First, small business and mid-market solutions are always going to see more churn — both adds and drops — than enterprise solutions. It’s just the nature of the beast: There are more small companies, and they start and stop things faster than big corporations. Secondly, Datanyze data is pretty good, but it’s probably not infallible. While it spiders major companies daily, it’s likely that the numbers are not exact.
The big surprise in this data is Pardot.
Clearly the company has kicked sales and marketing into high gear in 2014, and clearly it’s working. It’s also impressive, since Pardot doesn’t (obviously) offer free trials, starts at a small-business-unfriendly $1,000/month, and targets mid-market to larger businesses. The company has a significant advantage, of course, in being part of Salesforce.com, which gives it access to Salesforce.com’s customer base in a way that few other marketing automation systems can duplicate.
The numbers have been so extreme that I asked Datanyze if there was a difference in their crawling or technology lately that could have caused this.

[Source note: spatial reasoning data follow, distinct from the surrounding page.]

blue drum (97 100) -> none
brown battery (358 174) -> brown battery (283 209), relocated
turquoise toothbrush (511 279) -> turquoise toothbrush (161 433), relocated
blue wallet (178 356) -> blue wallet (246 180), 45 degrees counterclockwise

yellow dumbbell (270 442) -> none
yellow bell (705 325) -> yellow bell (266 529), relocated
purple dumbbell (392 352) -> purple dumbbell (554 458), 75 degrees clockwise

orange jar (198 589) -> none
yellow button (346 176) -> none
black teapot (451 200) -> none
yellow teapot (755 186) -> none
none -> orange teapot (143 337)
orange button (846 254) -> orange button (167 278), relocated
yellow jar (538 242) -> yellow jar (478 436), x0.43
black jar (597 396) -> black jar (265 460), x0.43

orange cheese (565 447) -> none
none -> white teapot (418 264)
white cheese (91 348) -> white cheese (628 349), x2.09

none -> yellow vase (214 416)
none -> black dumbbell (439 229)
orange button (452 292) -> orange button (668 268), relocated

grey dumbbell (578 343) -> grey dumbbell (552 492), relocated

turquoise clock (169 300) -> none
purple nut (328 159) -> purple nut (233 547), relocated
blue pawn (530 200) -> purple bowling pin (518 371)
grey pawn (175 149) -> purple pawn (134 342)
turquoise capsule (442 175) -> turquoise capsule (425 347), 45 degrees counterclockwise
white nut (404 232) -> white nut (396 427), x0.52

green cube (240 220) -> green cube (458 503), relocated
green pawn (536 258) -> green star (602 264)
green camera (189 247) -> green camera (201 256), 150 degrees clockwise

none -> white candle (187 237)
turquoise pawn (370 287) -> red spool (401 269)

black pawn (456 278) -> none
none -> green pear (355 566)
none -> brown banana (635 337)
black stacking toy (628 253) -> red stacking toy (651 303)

“In this case, no – more likely trials, etc,” the company’s marketing head, Jon Hearty, told me. “We’re still working out some bugs, but there haven’t been any major changes to our crawler recently that would affect these numbers significantly.”
In any case, Pardot has had an impressive couple of months of growth. Time will tell if it continues, or if the other marketing automation companies will counter its growth with increased marketing efforts of their own.